Bug reports and pull requests are welcome on GitHub at https://github.com/boazsegev/iodine.
If you love the project or thought the code was nice, maybe helped you in your own project, drop me a line. I'd love to know.

License

The gem is available as open source under the terms of the MIT License.

"I'm also writing a Ruby extension in C"

Really?! That's great!

We could all use some more documentation around the subject and having an eco-system for extension tidbits would be nice.

Here's a few things you can use from this project and they seem to be handy to have (and easy to port):

Iodine is using a Registry to keep dynamic Ruby objects that are owned by C-land from being collected by the garbage collector in Ruby-land...

Some people use global Ruby arrays, adding and removing Ruby objects to the array, but that sounds like a performance hog to me.

This one is a simple binary tree with a Ruby GC callback. Remember to initialize the Registry (Registry.init(owner)) so it's "owned" by some Ruby-land object, this allows it to bridge the two worlds for the GC's mark and sweep.

I'm attaching it to one of Iodine's library classes, just in-case someone adopts my code and decides the registry should be owned by the global Object class.
I was using a POSIX thread pool library (libasync.h) until I realized how many issues Ruby has with non-Ruby threads... So now there's a Ruby-thread port for this library at (rb-libasync.h).

Notice that all the new threads are free from the GVL - this allows true concurrency... but, you can't make Ruby API calls in that state.

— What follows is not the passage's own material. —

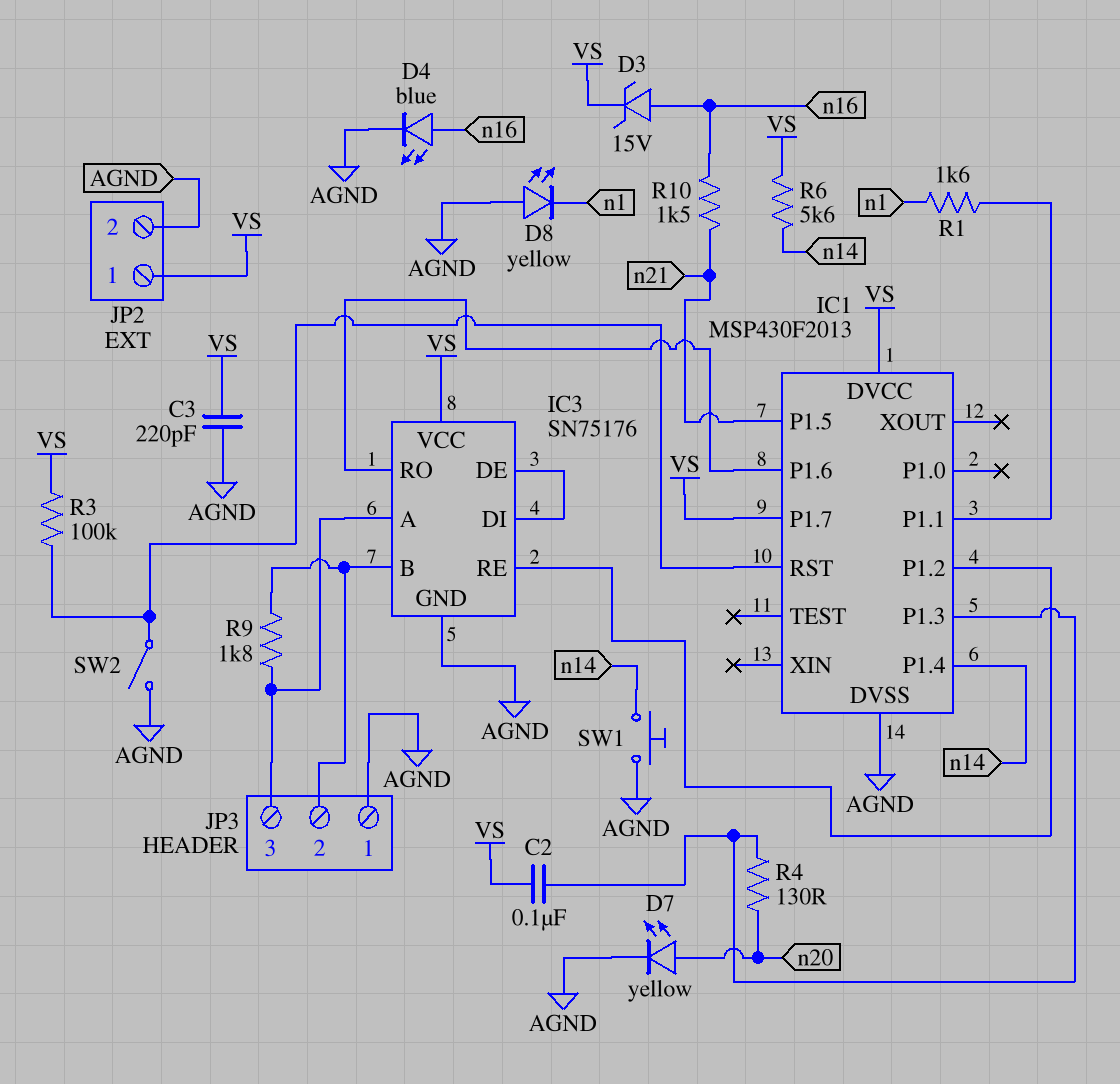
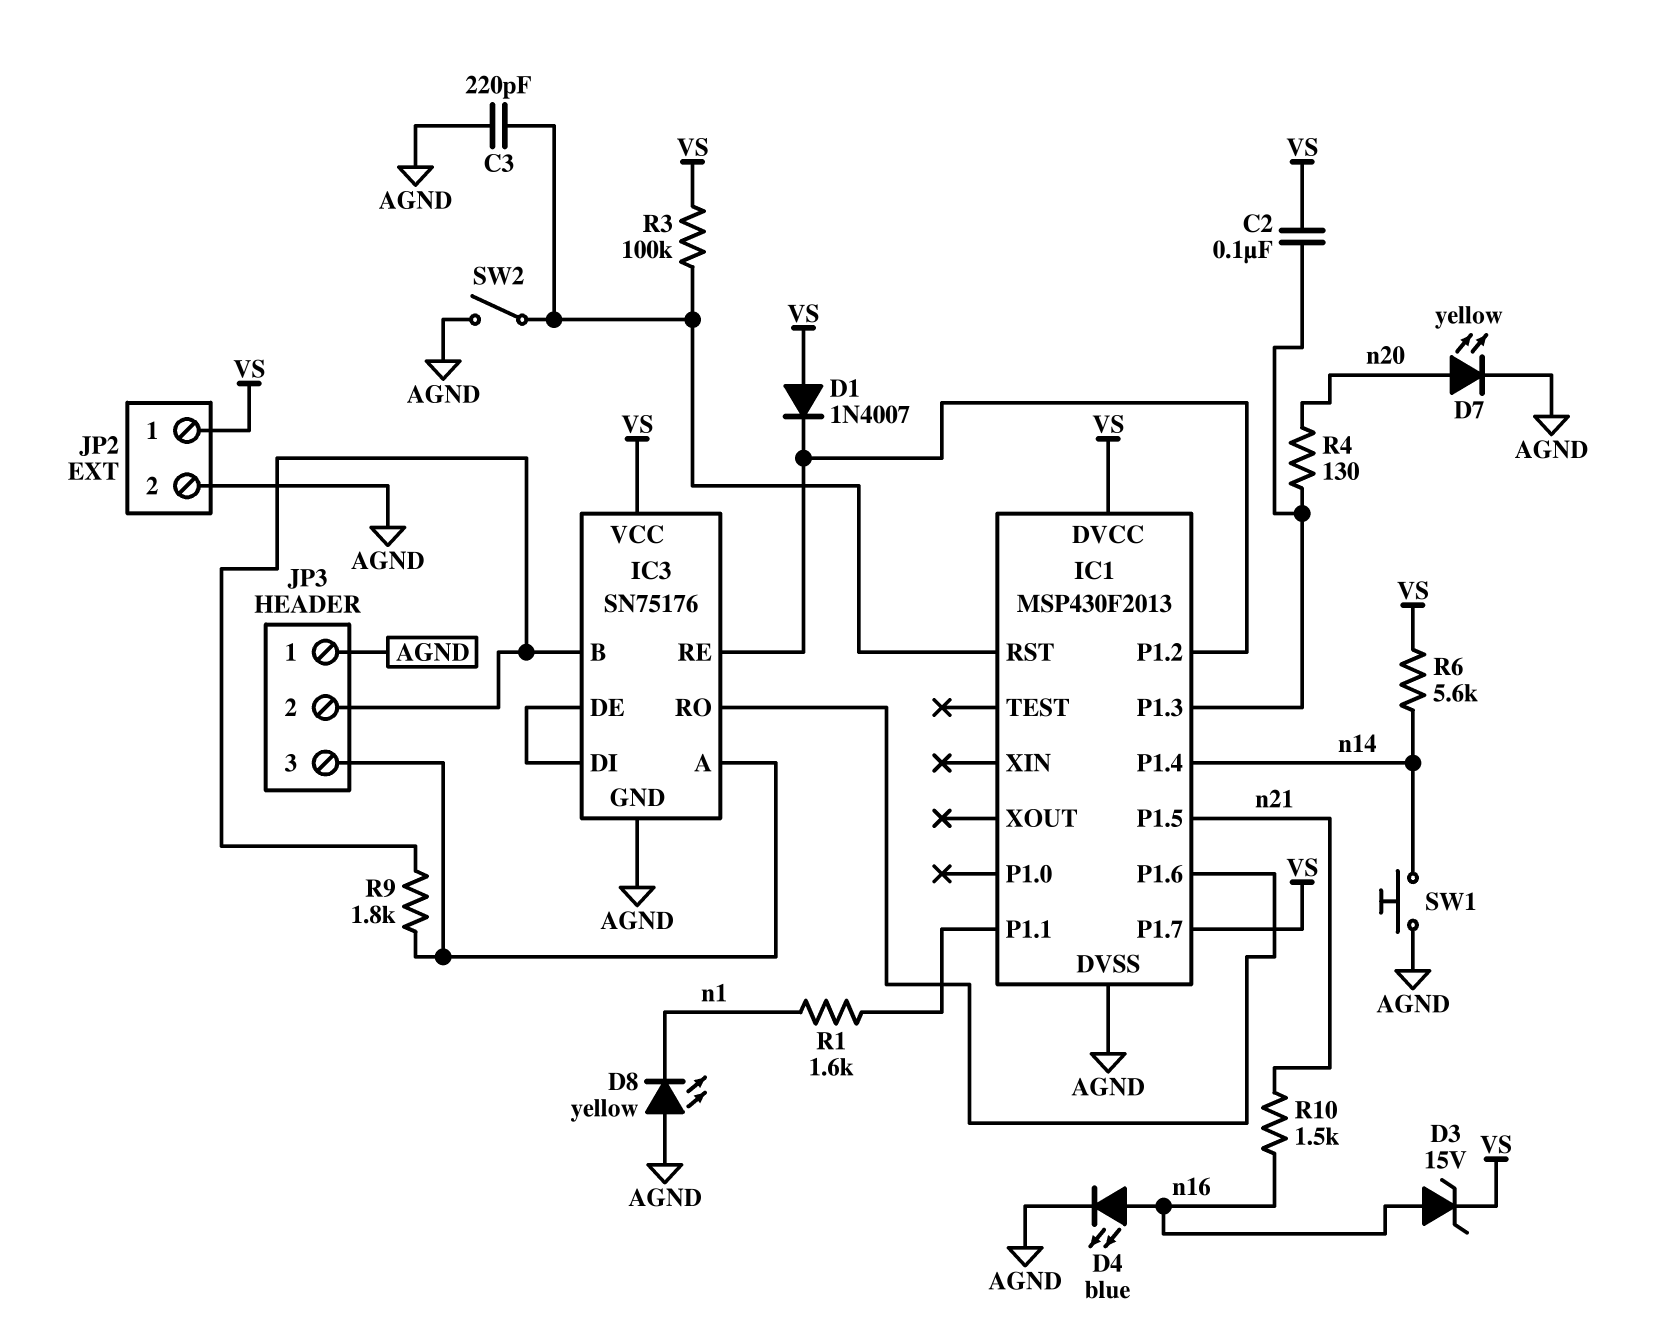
C3: 220pF (AGND, VS) -> 220pF (AGND, IC1/RST)
D1: none -> diode 1N4007 (A VS, K IC1/P1.2)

To perform Ruby API calls you need to re-enter the global lock (GVL), albeit temporarily, using rb_thread_call_with_gvl and rv_protect (gotta watch out from Ruby longjmp exceptions).
Since I needed to call Ruby methods while multi-threading and running outside the GVL, I wrote RubyCaller which let's me call an object's method and wraps all the rb_thread_call_with_gvl and rb_protect details in a secret hidden place I never have to see again. It also keeps track of the thread's state, so if we're already within the GVL, we won't enter it "twice" (which will crash Ruby sporadically).

These are nice code snippets that can be easily used in other extensions. They're easy enough to write, I guess, but I already did the legwork, so enjoy.